I can remember my folks getting The Saturday Evening Post, Colliers and The American. The latter was where I first read the Nero Wolfe novellas. I always watched for them. The Post seemed to have everybody from Luke Short to John D. MacDonald. John D. seemed to be in every issue of Colliers with great stuff.

I mention this because today I read a long article about how magazine are vanishing. Maybe the only people who'll miss them are my age or a little younger. But it sure was fun going to those news stands.

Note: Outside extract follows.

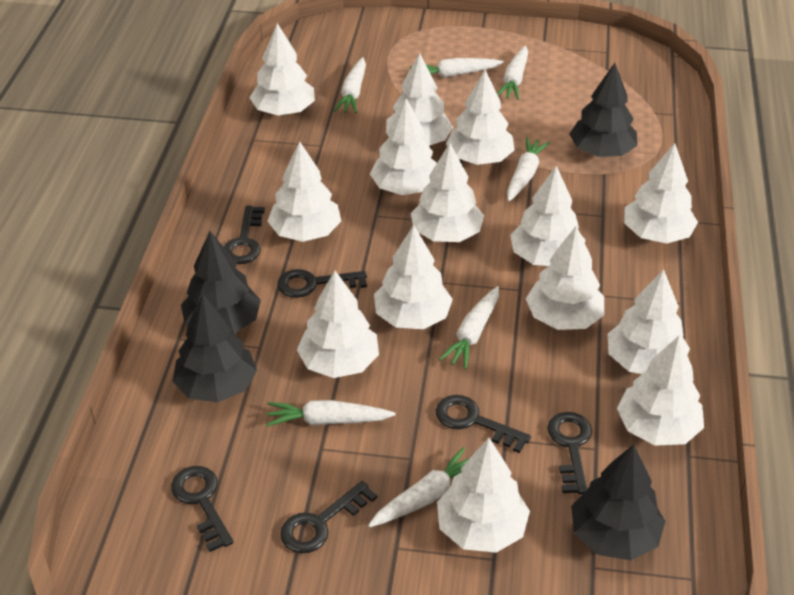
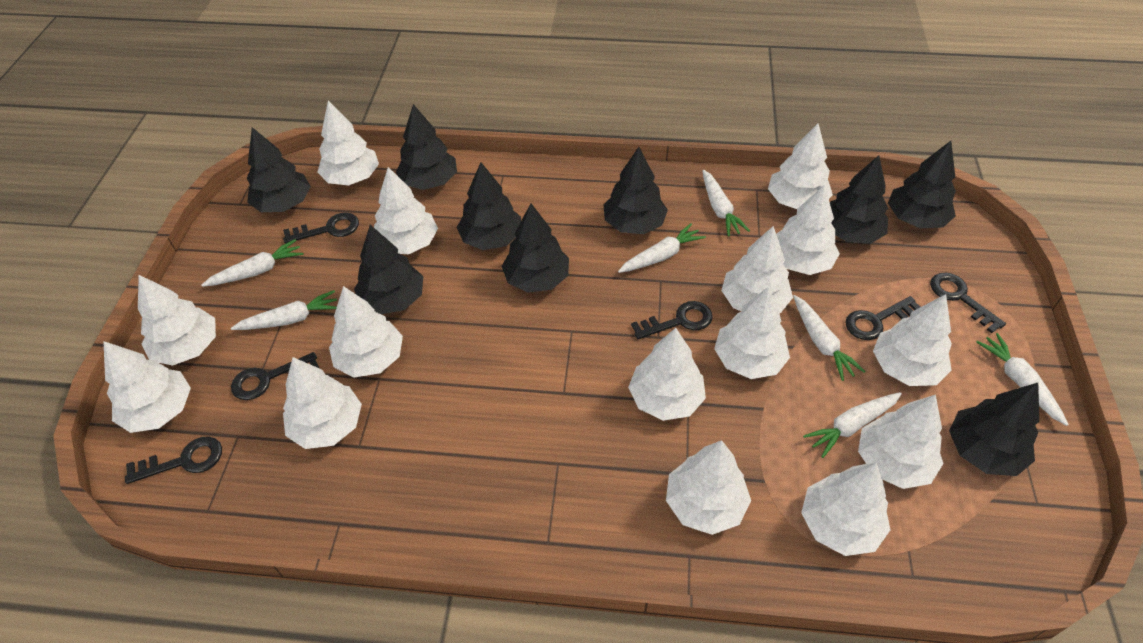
black tree: 4 -> 9
white tree: 14 -> 15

--------------------Letters

I want to thank everybody who wrote letters about westerns. What a fine collection of thoughts and suggestions.

9 comments:

  1. I find it incredibly depressing that you can go into Wal-Mart or the grocery store, look at the several hundred magazines for sale on their racks, and find not one word of fiction. When I was growing up (Geezer Alert!), all the drugstores and grocery stores in our little town out in the country carried the digest fiction magazines. Maybe not all of them, but a good selection.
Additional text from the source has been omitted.